Overkill for developers though.
And then there's the Dell UP2718Q, almost entirely the exact same specs, but only 4K, at 1600€. Released 2017, years before the XDR.
The ideal is 5K, which is double 2560x1440 in each dimension, but essentially the only 5K displays available are the LG one made in partnership with Apple, which is over a grand and has numerous quality issues, or the one built into the iMac. It’s really annoying.
Are these documented anywhere? I have one (it's glorious) and I've not had a problem with it, but it'd be interesting to see the list.
Here's a spec overview for those unfamiliar. https://www.displayspecifications.com/en/comparison/4f37c07a...

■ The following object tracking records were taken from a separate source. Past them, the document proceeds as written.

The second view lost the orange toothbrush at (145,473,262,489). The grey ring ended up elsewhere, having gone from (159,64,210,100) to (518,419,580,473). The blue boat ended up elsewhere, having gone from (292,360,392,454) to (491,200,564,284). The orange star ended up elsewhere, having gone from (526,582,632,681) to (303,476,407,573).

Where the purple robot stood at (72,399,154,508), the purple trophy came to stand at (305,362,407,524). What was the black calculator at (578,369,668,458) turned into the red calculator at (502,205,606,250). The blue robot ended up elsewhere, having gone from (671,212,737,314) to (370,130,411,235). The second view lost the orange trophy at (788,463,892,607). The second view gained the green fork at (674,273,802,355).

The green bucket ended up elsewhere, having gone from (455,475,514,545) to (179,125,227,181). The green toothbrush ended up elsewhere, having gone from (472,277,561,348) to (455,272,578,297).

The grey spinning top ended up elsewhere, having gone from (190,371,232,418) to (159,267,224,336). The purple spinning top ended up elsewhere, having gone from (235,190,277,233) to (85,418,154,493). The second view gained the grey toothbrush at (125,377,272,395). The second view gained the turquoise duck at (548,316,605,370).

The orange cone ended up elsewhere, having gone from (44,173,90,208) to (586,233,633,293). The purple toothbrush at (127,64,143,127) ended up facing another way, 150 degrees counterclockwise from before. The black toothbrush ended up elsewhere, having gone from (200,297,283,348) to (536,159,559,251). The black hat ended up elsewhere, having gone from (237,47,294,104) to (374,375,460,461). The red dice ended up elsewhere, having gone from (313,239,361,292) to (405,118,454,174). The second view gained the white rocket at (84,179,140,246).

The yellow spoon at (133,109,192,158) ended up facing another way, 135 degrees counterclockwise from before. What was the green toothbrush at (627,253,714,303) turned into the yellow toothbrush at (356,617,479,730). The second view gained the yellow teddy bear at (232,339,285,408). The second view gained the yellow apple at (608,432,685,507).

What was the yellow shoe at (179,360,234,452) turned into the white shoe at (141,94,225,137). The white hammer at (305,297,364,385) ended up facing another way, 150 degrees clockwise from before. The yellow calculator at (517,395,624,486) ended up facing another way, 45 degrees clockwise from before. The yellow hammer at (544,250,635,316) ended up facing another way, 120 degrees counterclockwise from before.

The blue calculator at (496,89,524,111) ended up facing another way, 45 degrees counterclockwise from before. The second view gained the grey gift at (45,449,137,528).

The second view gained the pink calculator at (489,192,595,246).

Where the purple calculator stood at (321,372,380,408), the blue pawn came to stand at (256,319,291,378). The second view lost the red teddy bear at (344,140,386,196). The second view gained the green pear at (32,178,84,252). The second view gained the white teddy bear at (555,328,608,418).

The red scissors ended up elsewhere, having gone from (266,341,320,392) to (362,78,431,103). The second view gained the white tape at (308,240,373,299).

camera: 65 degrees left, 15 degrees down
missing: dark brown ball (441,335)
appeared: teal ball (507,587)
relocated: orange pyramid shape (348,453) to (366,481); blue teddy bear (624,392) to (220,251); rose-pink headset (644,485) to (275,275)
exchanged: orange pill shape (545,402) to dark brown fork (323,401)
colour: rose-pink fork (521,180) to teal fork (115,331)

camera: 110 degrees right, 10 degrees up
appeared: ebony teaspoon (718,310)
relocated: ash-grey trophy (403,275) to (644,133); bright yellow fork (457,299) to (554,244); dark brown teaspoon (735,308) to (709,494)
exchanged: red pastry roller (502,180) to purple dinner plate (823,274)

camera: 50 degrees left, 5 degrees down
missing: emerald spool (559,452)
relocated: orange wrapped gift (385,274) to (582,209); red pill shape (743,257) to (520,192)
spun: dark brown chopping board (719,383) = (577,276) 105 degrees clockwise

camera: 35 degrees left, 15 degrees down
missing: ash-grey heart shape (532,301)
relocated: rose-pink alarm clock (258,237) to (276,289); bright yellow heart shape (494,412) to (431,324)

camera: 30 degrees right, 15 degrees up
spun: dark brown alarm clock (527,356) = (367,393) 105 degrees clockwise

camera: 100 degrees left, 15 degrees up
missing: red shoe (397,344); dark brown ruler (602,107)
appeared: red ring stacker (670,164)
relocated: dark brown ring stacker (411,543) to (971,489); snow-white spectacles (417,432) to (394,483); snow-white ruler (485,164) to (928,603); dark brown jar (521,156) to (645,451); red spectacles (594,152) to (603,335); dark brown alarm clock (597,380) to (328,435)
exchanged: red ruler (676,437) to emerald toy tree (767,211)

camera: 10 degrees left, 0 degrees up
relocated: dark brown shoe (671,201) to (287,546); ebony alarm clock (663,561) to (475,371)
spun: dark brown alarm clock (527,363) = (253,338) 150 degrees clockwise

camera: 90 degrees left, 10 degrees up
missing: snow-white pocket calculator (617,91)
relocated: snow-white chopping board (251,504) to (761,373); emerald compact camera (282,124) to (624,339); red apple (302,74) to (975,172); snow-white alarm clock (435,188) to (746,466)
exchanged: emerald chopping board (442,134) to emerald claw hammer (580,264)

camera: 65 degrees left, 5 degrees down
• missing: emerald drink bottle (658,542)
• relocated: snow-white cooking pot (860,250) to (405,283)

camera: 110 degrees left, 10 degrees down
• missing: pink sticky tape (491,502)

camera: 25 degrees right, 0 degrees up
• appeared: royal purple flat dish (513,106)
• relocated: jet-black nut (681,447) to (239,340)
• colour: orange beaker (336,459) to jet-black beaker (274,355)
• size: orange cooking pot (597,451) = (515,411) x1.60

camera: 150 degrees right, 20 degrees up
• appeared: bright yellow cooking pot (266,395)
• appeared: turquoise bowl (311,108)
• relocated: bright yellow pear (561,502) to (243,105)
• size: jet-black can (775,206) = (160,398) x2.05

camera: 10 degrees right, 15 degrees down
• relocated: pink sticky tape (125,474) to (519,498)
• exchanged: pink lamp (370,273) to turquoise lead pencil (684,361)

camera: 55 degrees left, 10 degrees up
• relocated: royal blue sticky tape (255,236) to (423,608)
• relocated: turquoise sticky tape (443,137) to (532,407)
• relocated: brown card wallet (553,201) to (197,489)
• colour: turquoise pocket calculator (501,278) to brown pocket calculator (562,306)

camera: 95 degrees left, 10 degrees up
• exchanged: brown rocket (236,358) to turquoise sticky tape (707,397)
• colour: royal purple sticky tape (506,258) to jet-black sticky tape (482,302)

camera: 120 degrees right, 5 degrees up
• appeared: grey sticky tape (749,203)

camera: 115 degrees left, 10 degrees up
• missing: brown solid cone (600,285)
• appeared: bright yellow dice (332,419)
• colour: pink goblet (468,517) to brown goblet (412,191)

But you're right, the additional 3000$ are definitely noticeable - but if they're noticeable enough to justify that price tag is another question.
Did you just compare that mediocre POS to an XDR?
What's so "mediocre POS" about them in your opinion?
And there is a huge difference between 4K and 8k, and a much higher DPI.
And the halo effect actually is an artifact from the backlighting which can be resolved with the backlight recalibration cycle, which the Pro Display XDR does automatically and invisibly during times with purely SDR content, while it has to be manually run and is very obtrusive on the Dell one, that much is true.